Soyuz TMA-21 crew blasts off from Baikonur Cosmodrome

Russia’s Soyuz TMA-21 spacecraft has taken off from the Baikonur Cosmodrome in Kazakhstan, the same launch site that propelled Yury Gagarin into space 50 years ago.

­The spacecraft is delivering a Russian-American crew – Aleksandr Samokutyayev and Andrey Borisenko of the Federal Space Agency, and Ronald Garan of NASA – to the International Space Station.

Many special guests – specifically, astronauts – came to give the anniversary launch a proper sendoff.

Less than 10 minutes after blastoff, the crew is supposed to reach its orbit, and in a couple of days, on April 7, the spaceship will dock on the ISS, where they will join three other astronauts already aboard the orbiting station: Russia's Dmitry Kondratyev, NASA astronaut Catherine Coleman and Italy's Paolo Nespoli. 

The crew will spend 164 days in orbit, and is expected to return to Earth on September 16. During that period, the US Endeavor and Atlantis space shuttles are scheduled to dock at the ISS, in addition to the arrival of three Progress cargo spaceships.

About 50 experiments are also planned during the mission. Moreover, Samokutyayev and Garan will be working in open space, albeit separately.

This special mission comes ahead of the 50th anniversary of Soviet cosmonaut Yuri Gagarin’s first-ever flight to outer space, which made international headlines on April 12, 1961.

Retired NASA astronaut Michael Baker was also at the Baikonour cosmodrome to see the crew off. As a veteran of four space shuttle flights, he told RT what orbit feels and looks like.

“Before you get into the spacecraft you’re scared – it’s natural. But when you get into it, it’s all business,” he recalled.

“I miss having a nice shower, some food.
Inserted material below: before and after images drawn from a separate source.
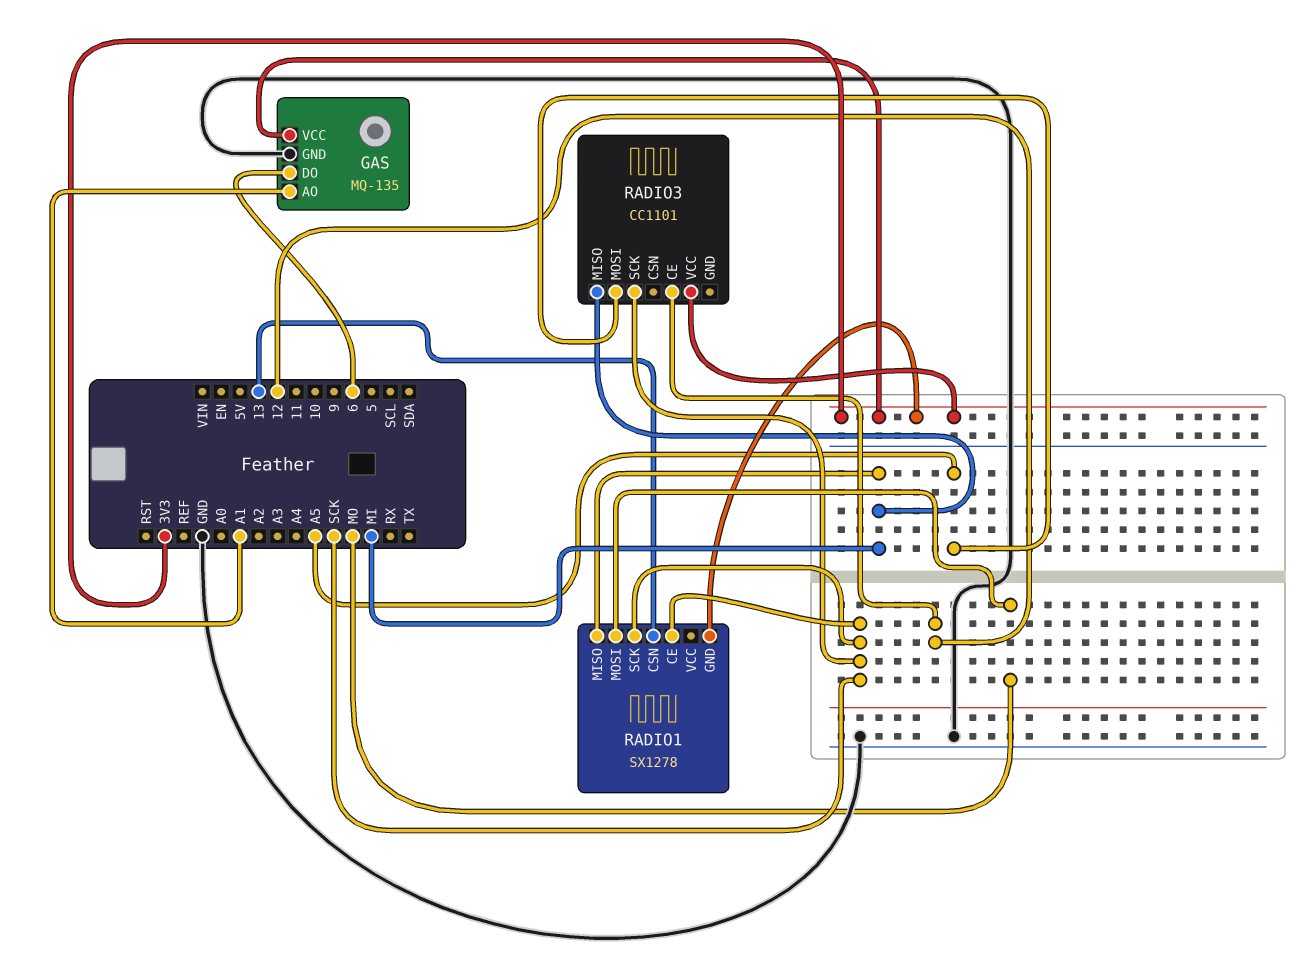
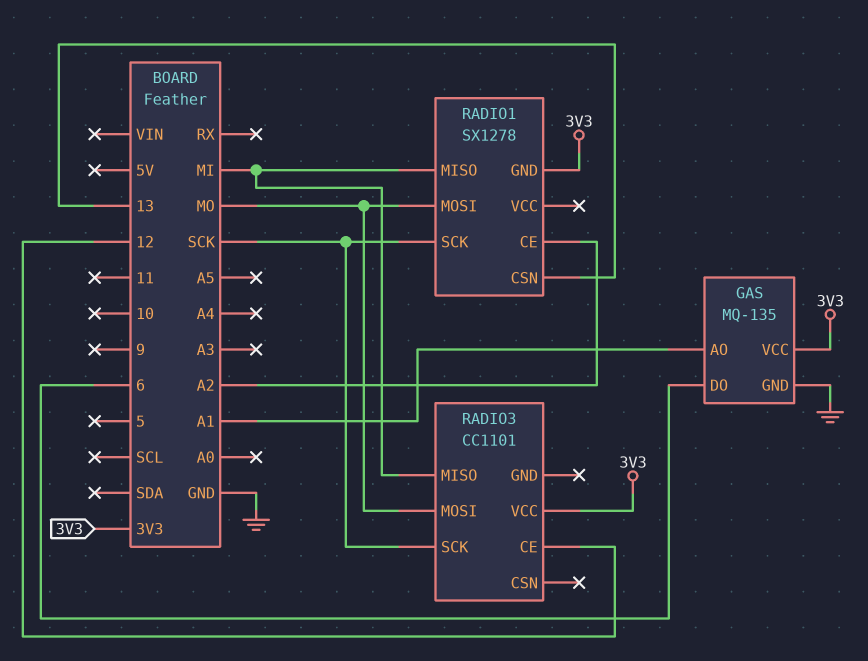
RADIO1 pin CE: SCK -> A2
RADIO3 pin MOSI: A5 -> MO

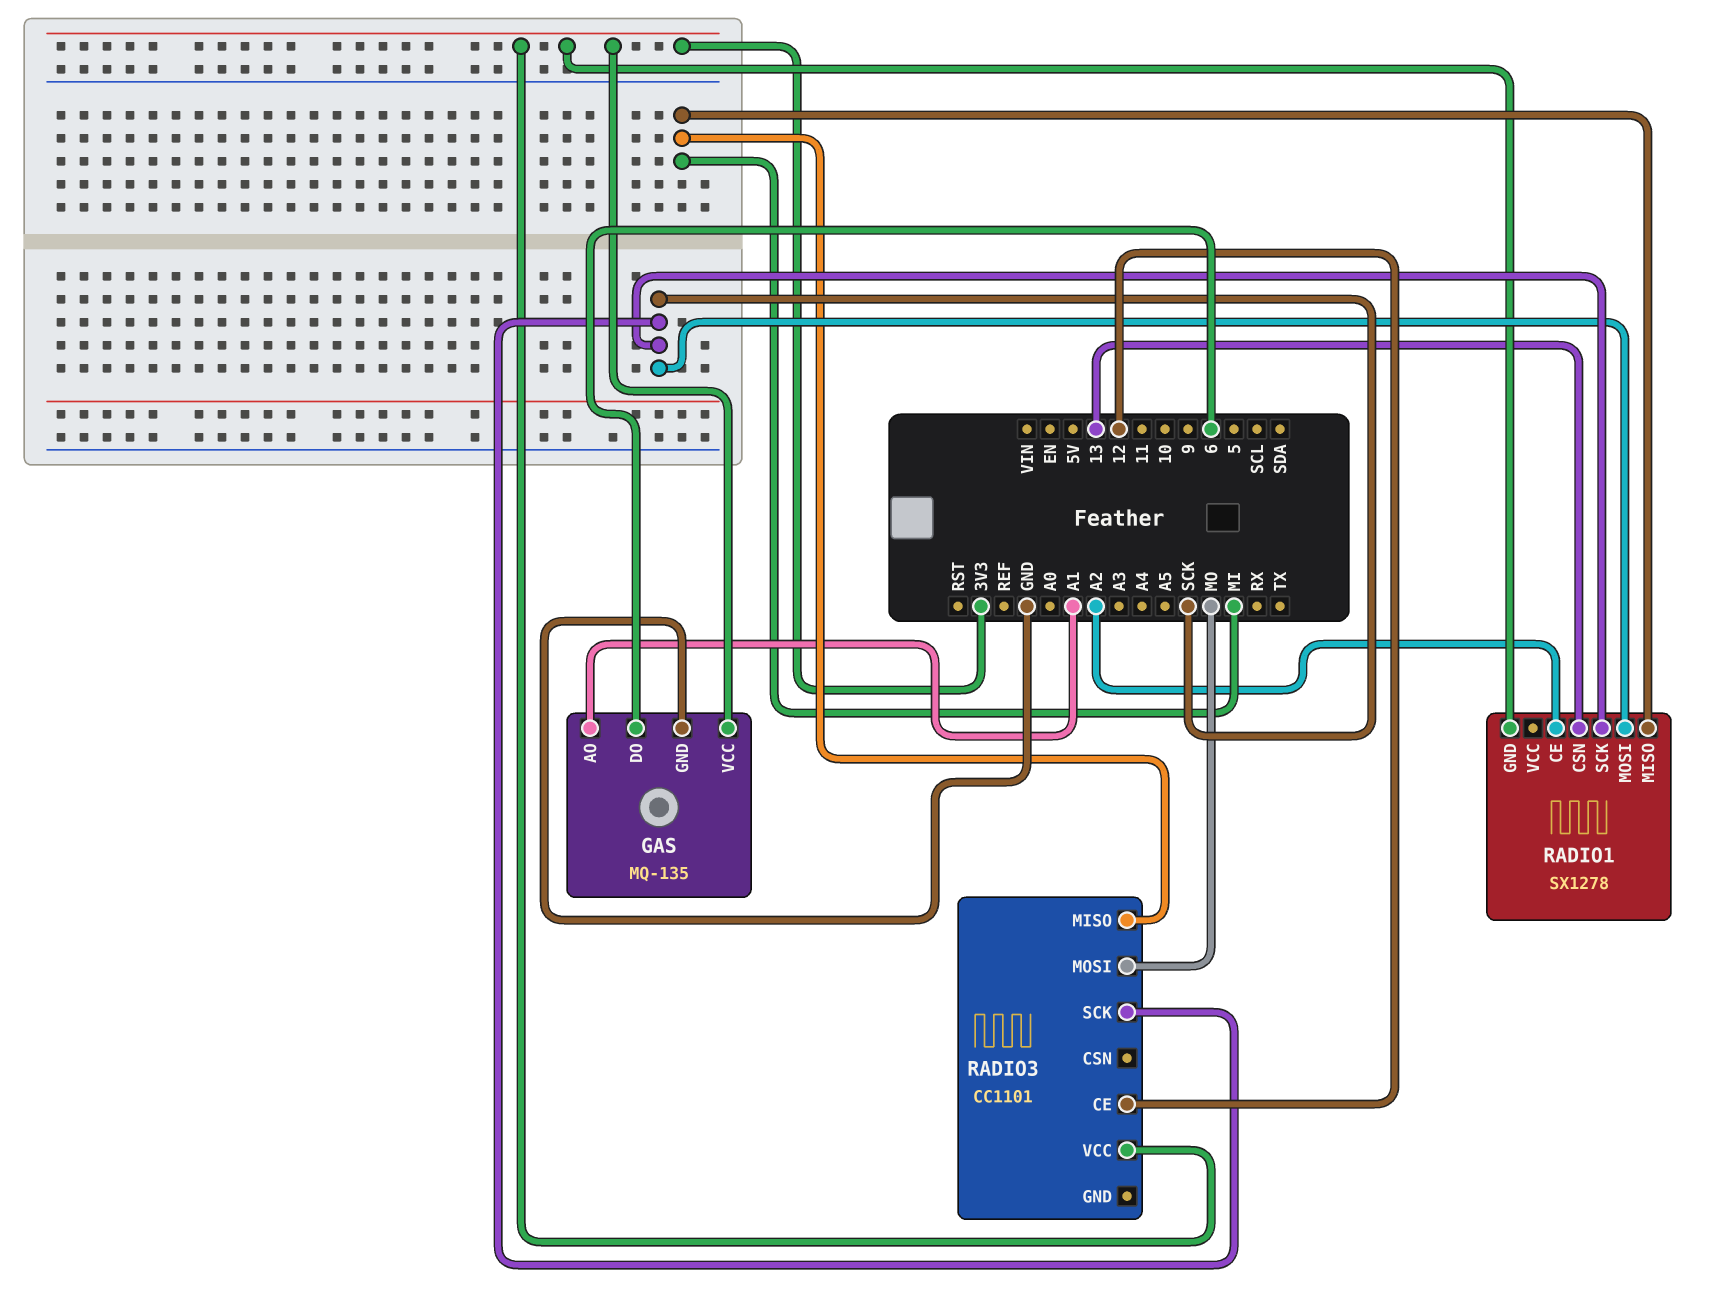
RADIO1 pin MOSI: MO -> SCK

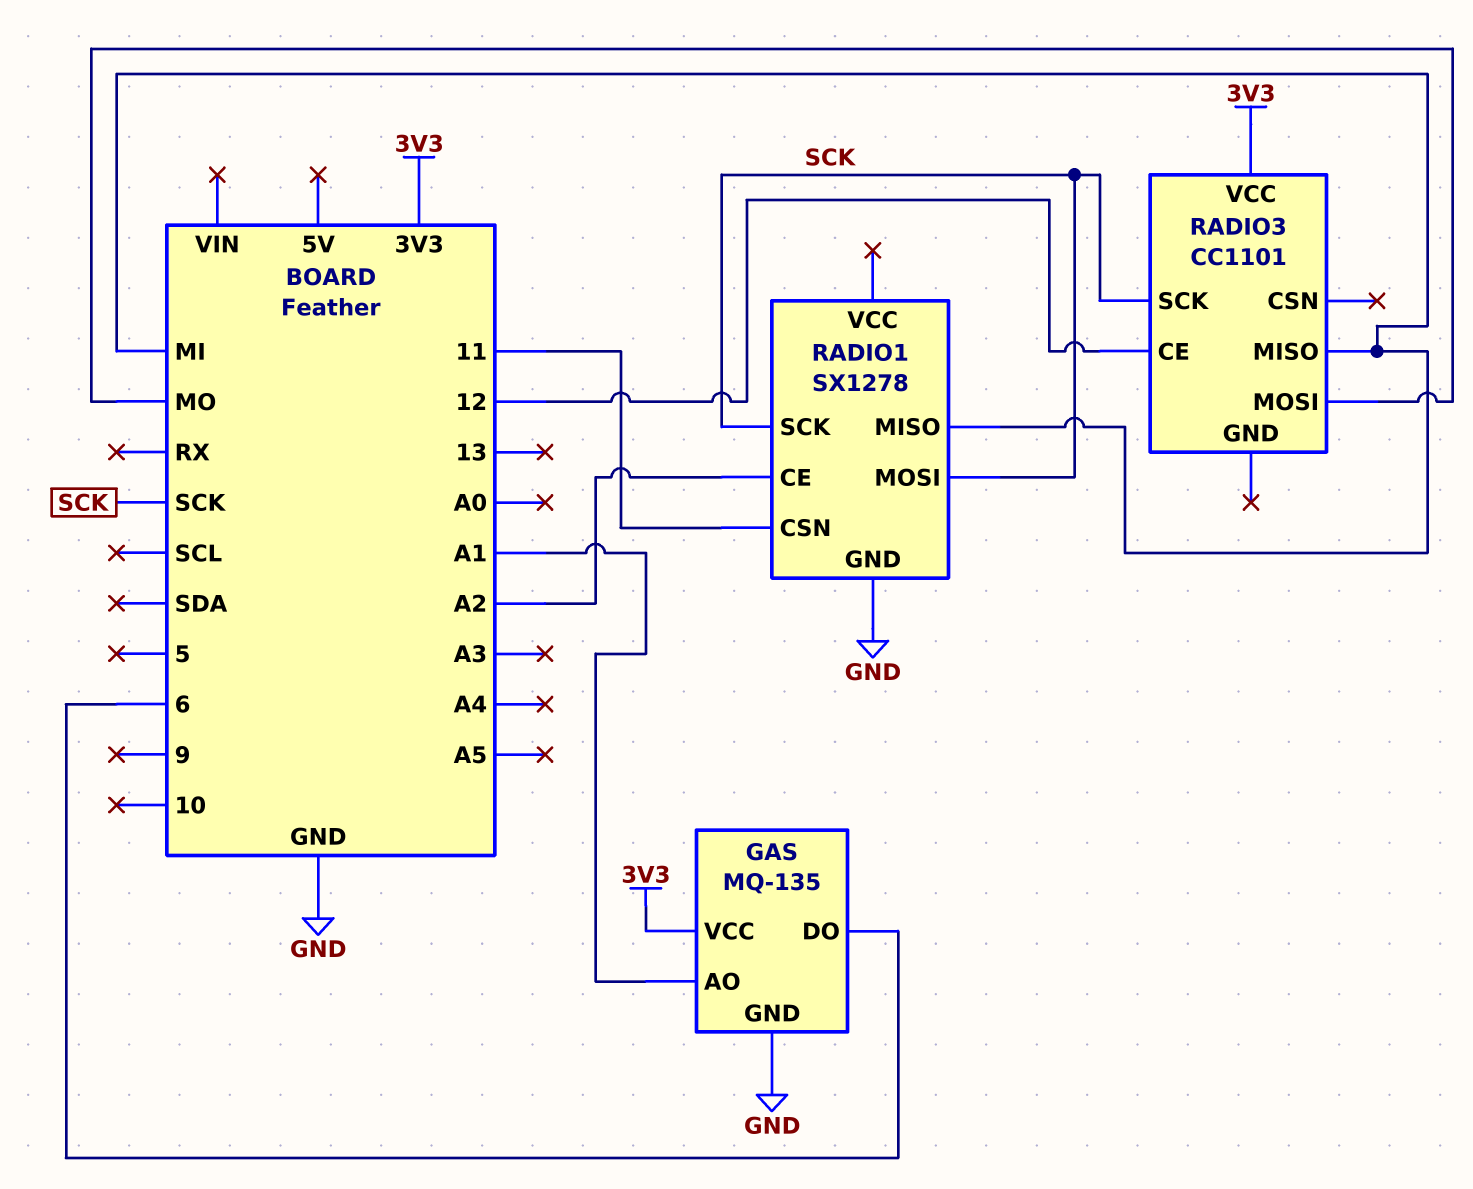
RADIO1 pin CSN: 13 -> 11
RADIO1 pin GND: 3V3 -> GND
The food is OK in space, but it’s not the best because you miss your friends and family too. Our planet is one of the most beautiful places I’ve ever seen from space. You can never get tired looking at our planet. A very fragile place – everyone, says that who’s been to space. But it’s very true. When you see the edge of the Earth, it doesn’t look very thick, it looks very fragile, something we should really take care of.”